Kami pun di Grup GoTo - yang membawahi Gojek, Tokopedia, dan GoTo Financial (GTF) - sejak awal mengedepankan teknologi untuk mendorong kemajuan. Isu emisi karbon dan limbah turut menjadi bagian dari fokus kami, yang tercakup dalam komitmen kami hingga tahun 2030, yakni Tiga Nol (Nol Emisi Karbon, Nol Sampah dan Nol Hambatan). Ini tercermin dalam inisiatif kami, termasuk pengembangan kendaraan listrik Electrum, transisi kantor kami kepada energi terbarukan,hingga upaya mengurangi dan menghilangkan semua pencemaran limbah.
Keberlanjutan merupakan tanggung jawab kita bersama. Upaya pengurangan emisi karbon dari sektor energi dan limbah lewat teknologi juga tak bisa dilakukan satu dua perusahaan swasta dan didukung pemerintah. Kita butuh kepemimpinan, kolaborasi, dan tentu saja investasi yang mendukung para pelaku industri untuk membawa perubahan yang nyata dan berdampak.
Ini penting mengingat investasi menuju energi bersih nilainya fantastis dan trennya meningkat sejak 2015 pasca-Perjanjian Paris. Tahun ini, IEA memprediksi investasi energi bersih dunia bahkan bisa menembus US$ 1,4 triliun atau setara Rp 20,72 kuadriliun (kurs Rp 14.800/US$). Porsi investasi clean energy ini mencapai 58% dari nilai investasi energi global yang diestimasi menyentuh US$ 2,4 triliun di 2022. Investasi yang terus meningkat ini dapat menjadi insentif bagi perusahaan untuk turut transisi ke ekonomi berkelanjutan.

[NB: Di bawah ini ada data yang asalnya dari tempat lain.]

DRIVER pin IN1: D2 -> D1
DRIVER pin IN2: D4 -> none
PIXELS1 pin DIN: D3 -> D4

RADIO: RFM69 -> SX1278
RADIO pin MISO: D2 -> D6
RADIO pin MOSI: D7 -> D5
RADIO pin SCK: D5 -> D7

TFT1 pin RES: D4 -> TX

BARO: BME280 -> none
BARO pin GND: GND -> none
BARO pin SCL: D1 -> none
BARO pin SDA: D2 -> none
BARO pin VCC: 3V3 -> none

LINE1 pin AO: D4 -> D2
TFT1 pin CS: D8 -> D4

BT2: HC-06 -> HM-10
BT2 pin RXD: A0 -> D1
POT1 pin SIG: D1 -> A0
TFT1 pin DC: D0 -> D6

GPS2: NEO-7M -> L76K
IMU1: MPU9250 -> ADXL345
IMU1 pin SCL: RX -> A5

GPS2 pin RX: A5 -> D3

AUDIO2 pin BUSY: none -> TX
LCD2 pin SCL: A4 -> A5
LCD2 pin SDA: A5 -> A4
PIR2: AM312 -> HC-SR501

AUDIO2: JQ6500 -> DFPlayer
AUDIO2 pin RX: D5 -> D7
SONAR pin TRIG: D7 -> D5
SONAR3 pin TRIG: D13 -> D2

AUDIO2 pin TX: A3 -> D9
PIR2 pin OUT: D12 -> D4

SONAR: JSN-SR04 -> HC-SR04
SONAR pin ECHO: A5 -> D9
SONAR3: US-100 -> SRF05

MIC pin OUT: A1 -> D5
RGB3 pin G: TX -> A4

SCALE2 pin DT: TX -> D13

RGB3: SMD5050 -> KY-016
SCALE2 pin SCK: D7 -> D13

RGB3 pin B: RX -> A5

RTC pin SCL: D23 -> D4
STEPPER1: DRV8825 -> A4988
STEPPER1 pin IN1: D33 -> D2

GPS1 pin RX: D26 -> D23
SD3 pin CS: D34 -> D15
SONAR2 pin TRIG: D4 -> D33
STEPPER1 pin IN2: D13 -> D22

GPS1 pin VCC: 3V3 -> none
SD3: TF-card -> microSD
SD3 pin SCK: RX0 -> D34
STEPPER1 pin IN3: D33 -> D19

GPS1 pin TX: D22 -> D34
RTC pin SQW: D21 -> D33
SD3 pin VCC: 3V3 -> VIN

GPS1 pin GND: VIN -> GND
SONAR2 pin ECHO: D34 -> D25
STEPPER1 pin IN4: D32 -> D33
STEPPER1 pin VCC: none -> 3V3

Teknologi memang menjadi 'jembatan emas' menuju ekonomi berkelanjutan. Namun, layaknya sebuah konstruksi 'jembatan emas', teknologi perlu disokong oleh 'infrastruktur' pendukung, di antaranya adalah gotong royong atau aksi kolektif setiap pemangku kepentingan, dukungan investasi, kebijakan, dan kesempatan yang setara bagi setiap orang sehingga dampak dari ekonomi hijau bisa dirasakan oleh semua masyarakat. Dengan menerapkan prinsip berkelanjutan yang kuat dan dukungan semua aspek tersebut, kita dapat bersama-sama mencapai ekonomi hijau yang optimal.